The Warriors lost the seventh game in Oakland to the Cleveland Cavaliers and LeBron James last night, and it and the whole series really pissed me off. They were up 3-1 in the series and allowed Cleveland to come back and beat them three games in a row. 

And it seems like they virtually handed some of those games to the Cavs with horrible passing, shot selection, and shot percentages. Curry made some particularly egregious plays in vital situations such as behind the back passes that went out of bounds or were easily stolen, and ridiculously long, forced shots at key times when there was plenty of time on the clock to set up better shots and it was so, so important that they score. 

Curry may well have had an injured shoulder, knee, and goodness knows what else that prevented him from working the miracles he did earlier in the season, but then he should have realized this and played within himself instead of making obscene mistakes when it mattered most. One of my Facebook friends said that Curry doesn't play smart basketball. I didn't want to admit it at the time, but he was right. Curry plays dumb basketball too much of the time on both offense and defense.

I'm very disappointed in Curry. But I think I can attribute this in no small part to doing what I said after the Ronda Rousey defeat that I wasn't going to keep doing--put people on a high pedestal that no human being, because we're all imperfect, warrants. So, maybe this time, I'll be able to follow through with my resolution.

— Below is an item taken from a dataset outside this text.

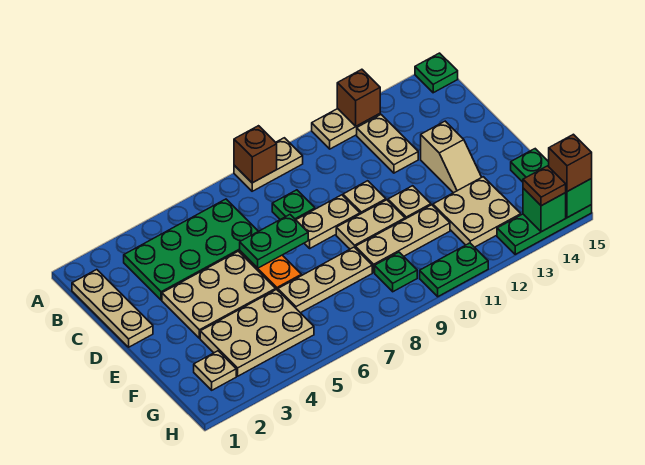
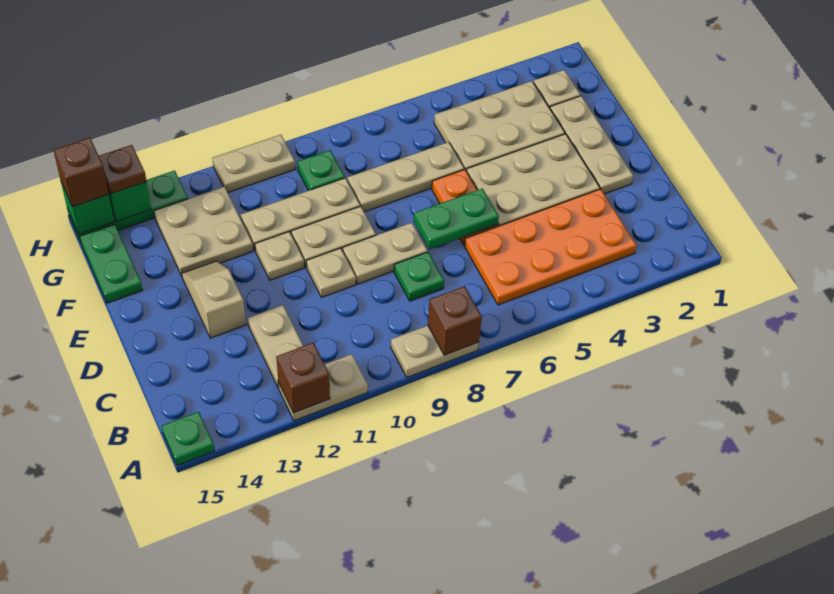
tan plate B1:D1 level 1 -> tan plate D2:F2 level 1
green plate B3:C6 level 1 -> orange plate B3:C6 level 1
green plate H10:H11 level 1 -> tan plate H10:H11 level 1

In addition to this, I plan to stop watching NBA basketball or paying any attention to it. I find that when I do watch it or pay serious attention to it, it's because I've become so emotionally invested in a team that I get really agitated when they play poorly or lose, and I become very hostile to opposing players and fans. I don't need more of this in my life, nor do I need to keep wasting time watching basketball or reading about it when I could be doing so many other things that are more worthwhile.

Maybe over time I'll be able to enjoy watching basketball and even root for a team without getting emotionally bent out of shape over it the way I do now, but I don't think that will or should make a difference. Like I said, there's so much else I could and should be doing with the precious time left to me, and watching and following NBA or college basketball just doesn't rate on that rarefied list.